O hiperaquecimento das megalópoles é uma das maiores preocupações, pelo fato de grande parte do solo delas estar selada. Praças, estacionamentos, entradas de garagem e outras superfícies são pavimentadas, cimentadas ou asfaltadas; não há suficientes árvores para fornecer sombra e refrescar as cidades; superfícies escuras acumulam o calor do dia.

Assim formam-se ilhas de calor, o espaço urbano se hiperaquece. Além disso, as áreas seladas impedem o escoamento das chuvas fortes, canalizações colapsam: forma-se um círculo vicioso. O que fazer, então?

"Os problemas são conhecidos, as soluções há muito estão ‘sobre a mesa'", lembra o diretor do Museu Alemão de Arquitetura de Frankfurt, Peter Cachola Schmal, "mas falta implementação. Nós estamos lentos demais." Como exemplo, ele cita a praça Paul Arnsberg, do bairro de Ostend, antes temida por seu clima de forno.

Após replanejamento e reestruturação, canteiros com plantas e jovens árvores pontuam o mar de placas de concreto. Segundo a prefeitura de Frankfurt, trata-se de uma "adaptação climática urgentemente necessária". O arquiteto Schmal ainda não está convencido, para ele não passa de uma meia medida: "Sim, as arvorezinhas vão fazer bastante sombra… daqui a 30 anos."

"Teste de estresse" no pavilhão alemão

Não há dúvida: adaptação climática é o imperativo do momento, e para isso tanto as municipalidades como os cidadãos por vezes se dispõem a gastar altas somas. Mas o que realmente falta são decisões rápidas e antiburocráticas. Como se fez, por exemplo, em Paris, onde o calor causou um número especialmente grande de mortes.

A prefeita Anne Hidalgo reagiu com uma reformulação radical do trânsito parisiense: na zona do centro o tráfego automobilístico é agora limitado, as taxas de estacionamento para antiecológicos SUVs os foram triplicadas, estacionamentos de rua foram despavimentados em massa e transformados em áreas verdes respirantes. Na capital francesa, as medidas provocaram ira cidadã, mais em nível europeu Hidalgo recebeu forte aplauso.

Também em caráter pioneiro, outras metrópoles, como Copenhague ou Roterdã, se transmutam em "cidades-esponjas" à prova de temporais: em vez de a água das chuvas ser canalizada e desviada, áreas verdes e alagadas a absorvem.

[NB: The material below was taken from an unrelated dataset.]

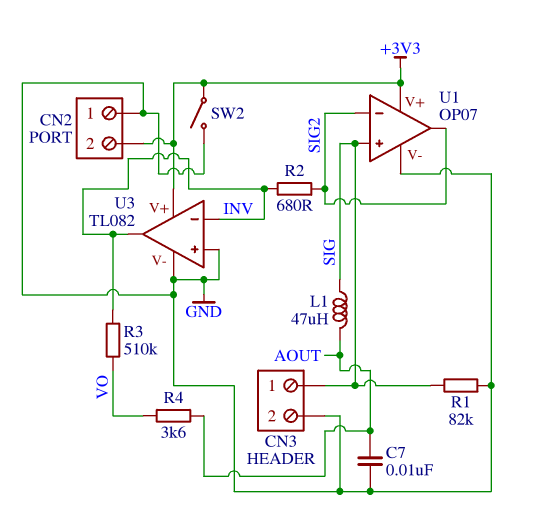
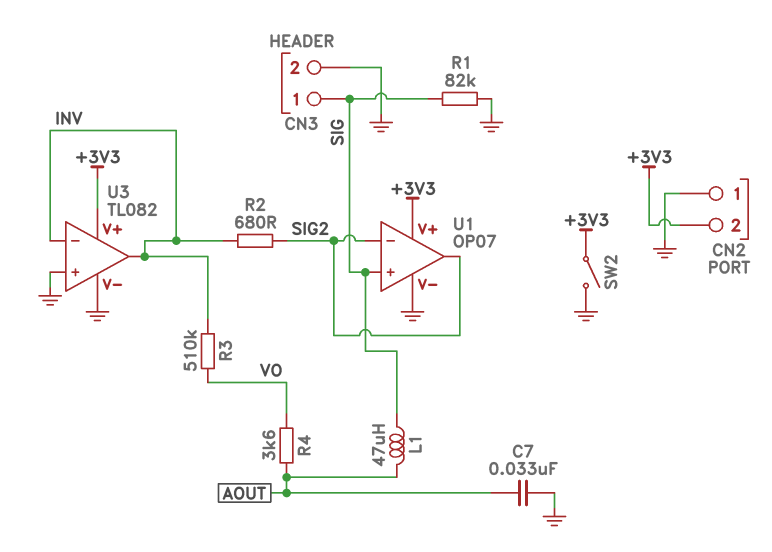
C7: 10nF (AOUT, GND) -> 33nF (AOUT, GND)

A professora de tecnologia de edifícios Elisabeth Endres, da Universidade de Braunschweig, reivindica nada menos do que uma "reviravolta da construção". Juntamente com os arquitetos Daniele Santucci e Nicola Borgmann, e a paisagista Gabriele G. Kiefer, ela coordenou a exposição da Alemanha na atual Bienal de Arquitetura. Quem adentra o pavilhão alemão no Lido de Veneza sente no próprio corpo o futuro clima urbano: quente, abafado, perigoso.

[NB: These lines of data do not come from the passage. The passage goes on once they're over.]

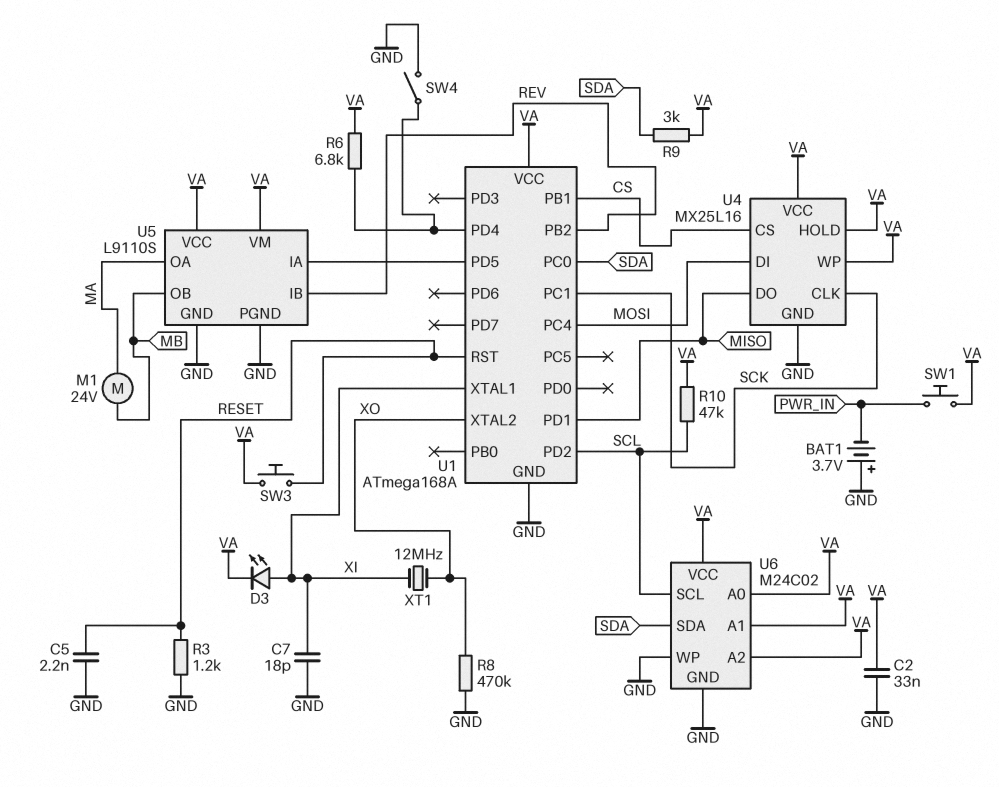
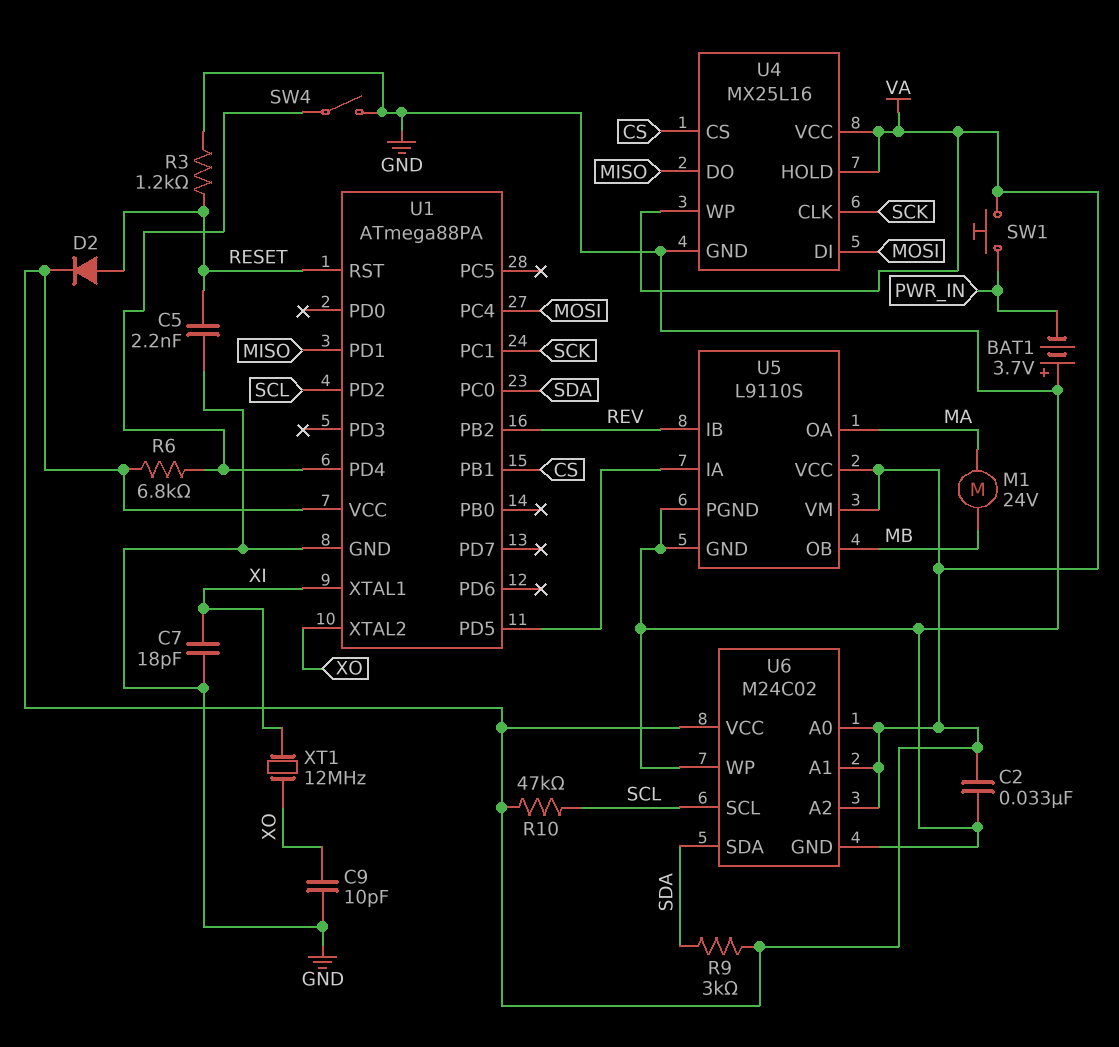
C9: none -> 10pF (GND, XO)
D2: none -> diode (A RESET, K VA)
D3: LED (A XI, K VA) -> none
R8: 470k (GND, XO) -> none
SW3: button (RESET, VA) -> none
U1: ATmega168A -> ATmega88PA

A mostra imersiva, denominada Stresstest, é acompanhada por uma colagem cinematográfica, material de informação abundante e obras de arte – entre as quais um vídeo de Christoph Brech, no qual um sino soa como advertência.

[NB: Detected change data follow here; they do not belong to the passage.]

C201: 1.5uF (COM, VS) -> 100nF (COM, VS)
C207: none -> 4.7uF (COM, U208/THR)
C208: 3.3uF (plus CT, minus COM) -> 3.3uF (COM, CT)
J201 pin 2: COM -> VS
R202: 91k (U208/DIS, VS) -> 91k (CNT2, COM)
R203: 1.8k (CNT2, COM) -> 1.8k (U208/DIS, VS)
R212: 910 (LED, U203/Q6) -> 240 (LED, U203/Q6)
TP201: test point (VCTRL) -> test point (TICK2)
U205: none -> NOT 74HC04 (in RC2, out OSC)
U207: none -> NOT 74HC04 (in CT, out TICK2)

Sofrimento como impulso à ação climática

Mas parece que muitos já entenderam a mensagem. Em Frankfurt, defensores do clima de diversas idades se uniram para praticar "agricultura urbana". Na qualidade de autointituladas/os "GemüseheldInnen" (heróis/heroínas dos legumes), cultivam as rotundas e outras áreas livres, plantando frutas e outros vegetais comestíveis.

Já há um bom tempo a arquitetura pró-clima é também tema para mostras abrangentes, como Architecture and energy – Construindo em tempos de mudança climática, em que, a partir de junho, o Museu de Arquitetura de Frankfurt apresentará uma série de projetos bem-sucedidos.

A 19ª Bienal de Arquitetura de Veneza, "Intelligens. Natural. Artificial. Collective", começou em 10 de maio a vai até 23 de novembro de 2025. Ela bastará como impulso para a grande guinada climática? "O empurrão vai vir automaticamente", assegura a curadora Endres, para quem os números e prognósticos falam por si. "Nós vamos sofrer", e onde a pressão da dor é forte o suficiente, age-se depressa. "As cidades que se prepararam bem vão se sair bem. Outras, não."

A co-curadora Nicola Borgmann, diretora da Galeria de Arquitetura de Munique, complementa: "A esperança de que algo se movimente está lá. Só que é para ser muito mais rápido, senão dentro de algumas décadas as cidades europeias vão estar inabitáveis."